Sun, April 10, 2:45 to 4:15pm, Convention Center, Floor: Level Two, Exhibit Hall D Section D

Abstract

This paper explores queer and trans young people’s navigation through their everyday lives to explore how youth make meaning of their experiences moving through space and how they come to understand the places they inhabit. Rather than focus on queer and trans youth’s experience of/in a single place, this paper explores the various places youth occupy and pass through to addresses a gap in research on queer and trans youth in education to shine light on these youths’ own senses of world making and knowledge production about space and place amidst the networks of power around them as they move through the social world.
In making the place/space distinction, this paper follows scholars in philosophy and geography who theoretically delineate the two concepts (Agnew, 2014; Harvey, 1993; Malpas, 1999) and also education scholars who argue for critical understandings of place (O’Donoghue, 2007; Ruitenberg, 2005; Weems, 2010). While echoing concerns that the decentralizing of place moves the focus away from certain lived spatial experiences, especially those of Indigenous people and communities of color (Tuck & McKenzie, 2015), this paper remains weary that non-critical approaches to place ignore place’s discursive constructions. Navigating through these bodies of work is led by a desire to investigate how youth are making sense of their movement through space, while attending to networks of power and oppression, and also paying close attention to youth’s perceptions and understandings of, acquiescing to and challenging of, and attempts to survive and thrive amidst place-based boundaries.
This paper explores the initial findings of an ongoing transnational ethnographic research project on queer and trans youth in New York City, New York and Vancouver, British Columbia. Through a series of interviews and observations, this research centers on youth’s own perceptions and ways of knowing and thinking about place and space. Each participant (about 5 from each city) engaged in 2-3 interviews and a series of participant observations (about 4-5). The interviews explore youth’s experiences moving through space and their experiences encountering place-based borders and boundaries. The observations focus on youth spatial practices, specifically how they move betwixt and between multiple locations during their everyday lives and how those journeys are filtered through their overlapping racial, gendered, and sexual identities. The interview transcripts and fieldnotes from observations comprise the data for this project.

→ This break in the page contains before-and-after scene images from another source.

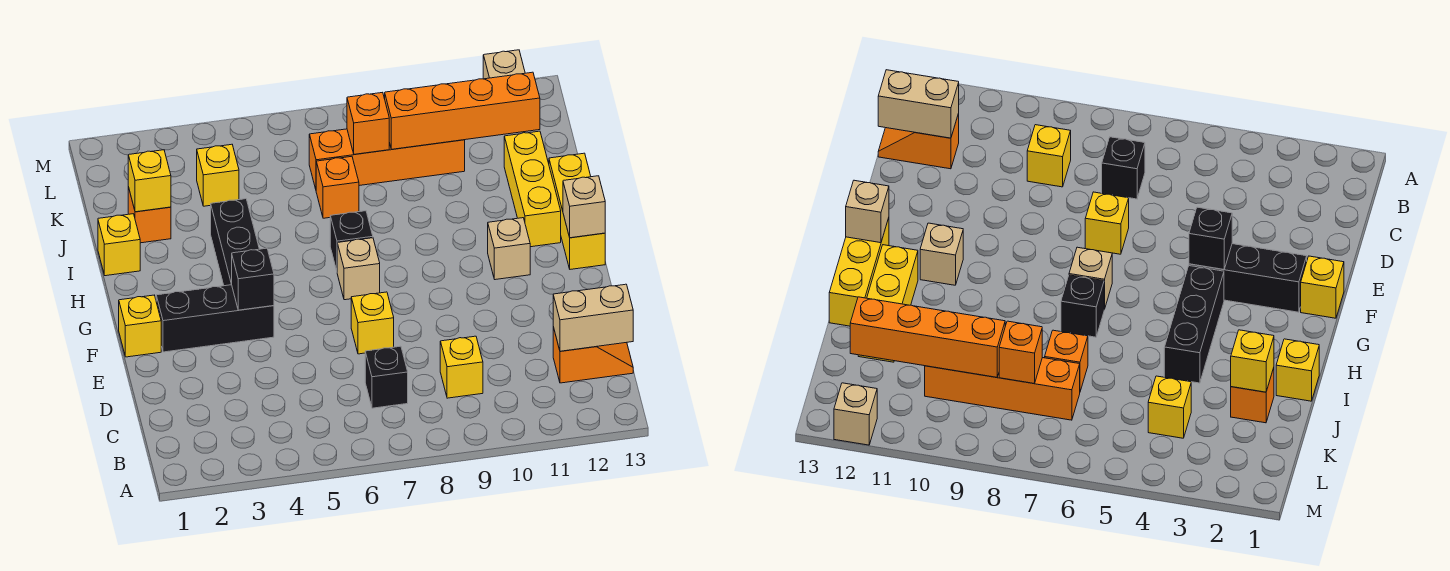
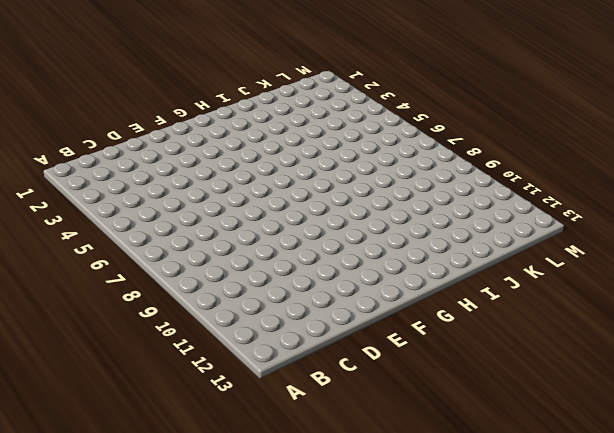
none -> black brick C7 level 1
none -> yellow brick C9 level 1
none -> orange slope C12:C13 level 1 top 12

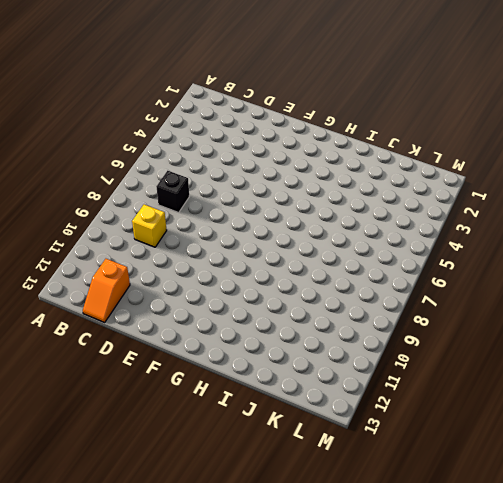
none -> yellow brick E7 level 1
none -> yellow brick F1 level 1
none -> black brick F2:F4 level 1

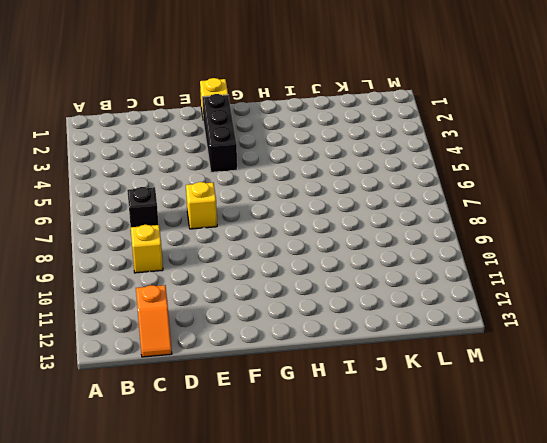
none -> black brick G4:I4 level 1
none -> tan brick G7 level 1
none -> tan brick G11 level 1

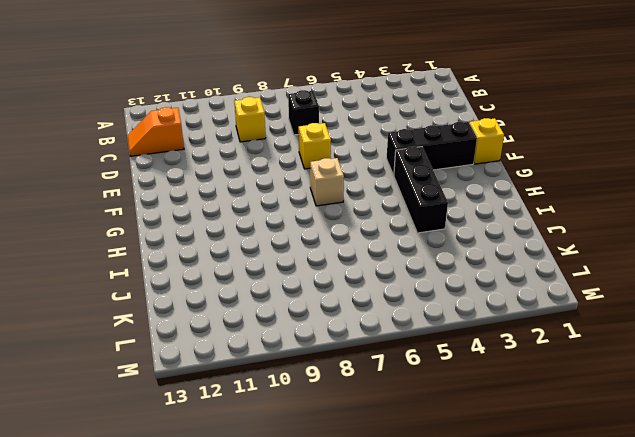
none -> tan brick G11 level 1
none -> yellow brick G13:I13 level 1
none -> black brick H7 level 1

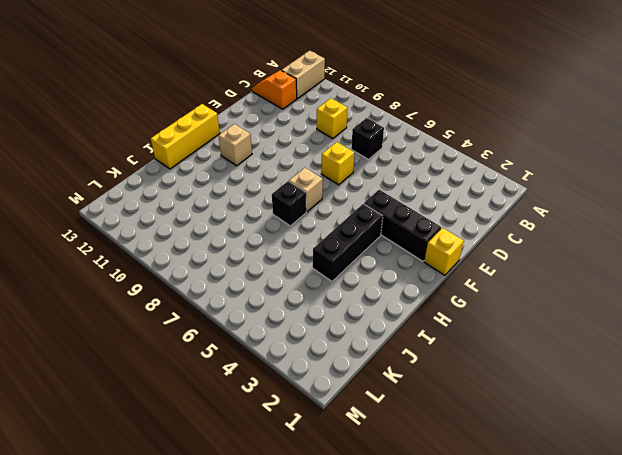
tan brick A12:B12 level 1 -> tan brick C12:C13 level 2
none -> yellow brick H12:J12 level 1
none -> yellow brick I1 level 1
none -> orange brick J2 level 1

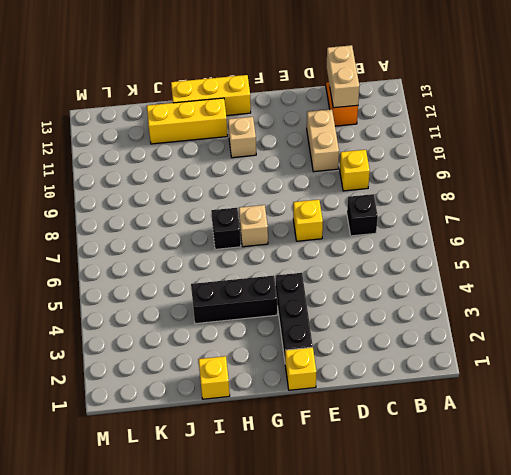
tan brick D10:D11 level 1 -> none
none -> orange brick J2 level 1
none -> orange brick J7 level 1
none -> yellow brick K4 level 1

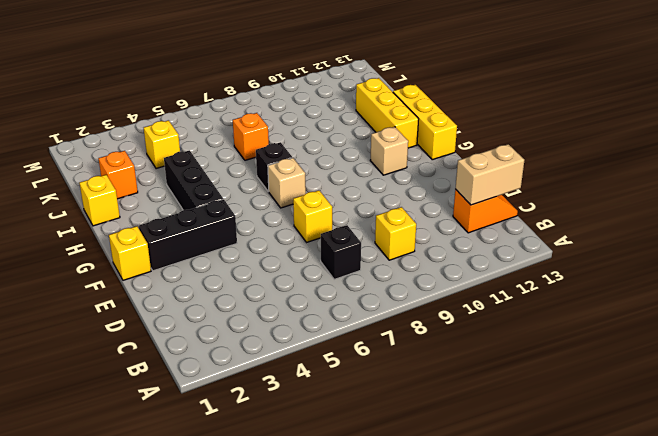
none -> orange brick K7:K10 level 1
none -> tan brick M12 level 1
none -> black brick F4 level 2

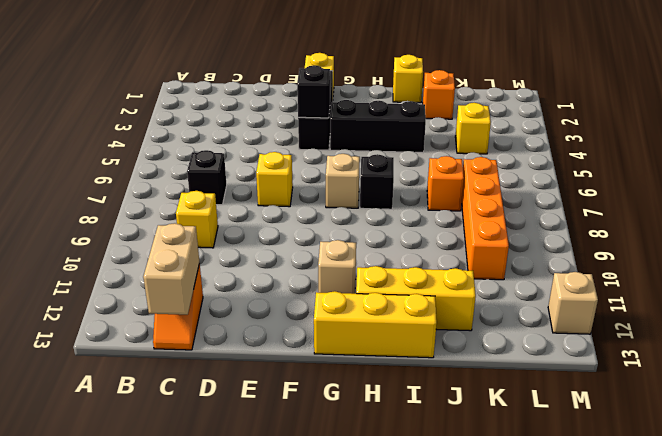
none -> tan brick G13 level 2
none -> yellow brick J2 level 2
none -> orange brick K8 level 2

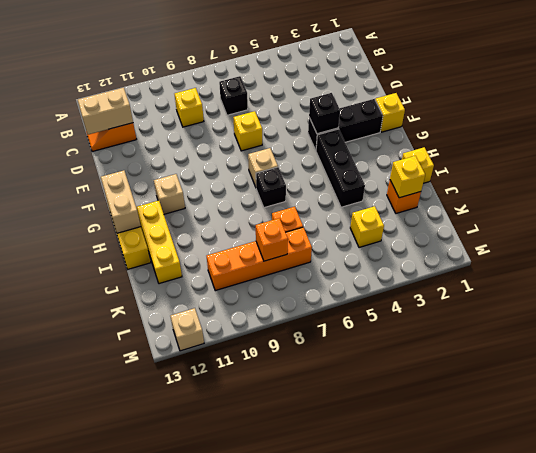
tan brick G13:H13 level 2 -> tan brick G13 level 2
none -> orange brick K9:K12 level 2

The focus on space and place offers additional tools for scholars and educators to understand how youth’s movements through the social world in ways that better appreciate the complexity of youth lives and their spatial practices. This paper suggests that moving with them through space and across place-based boundaries offers research a different view of queer and trans youth’s lives. The central concern of this project is expanding ideas about what and who queer and trans youth “are” by focusing on how they commonly come to be known as such. Overall, this project aims to think against practices and ways of thinking that too often place queer and trans youth without an awareness of how and why such placement is happening.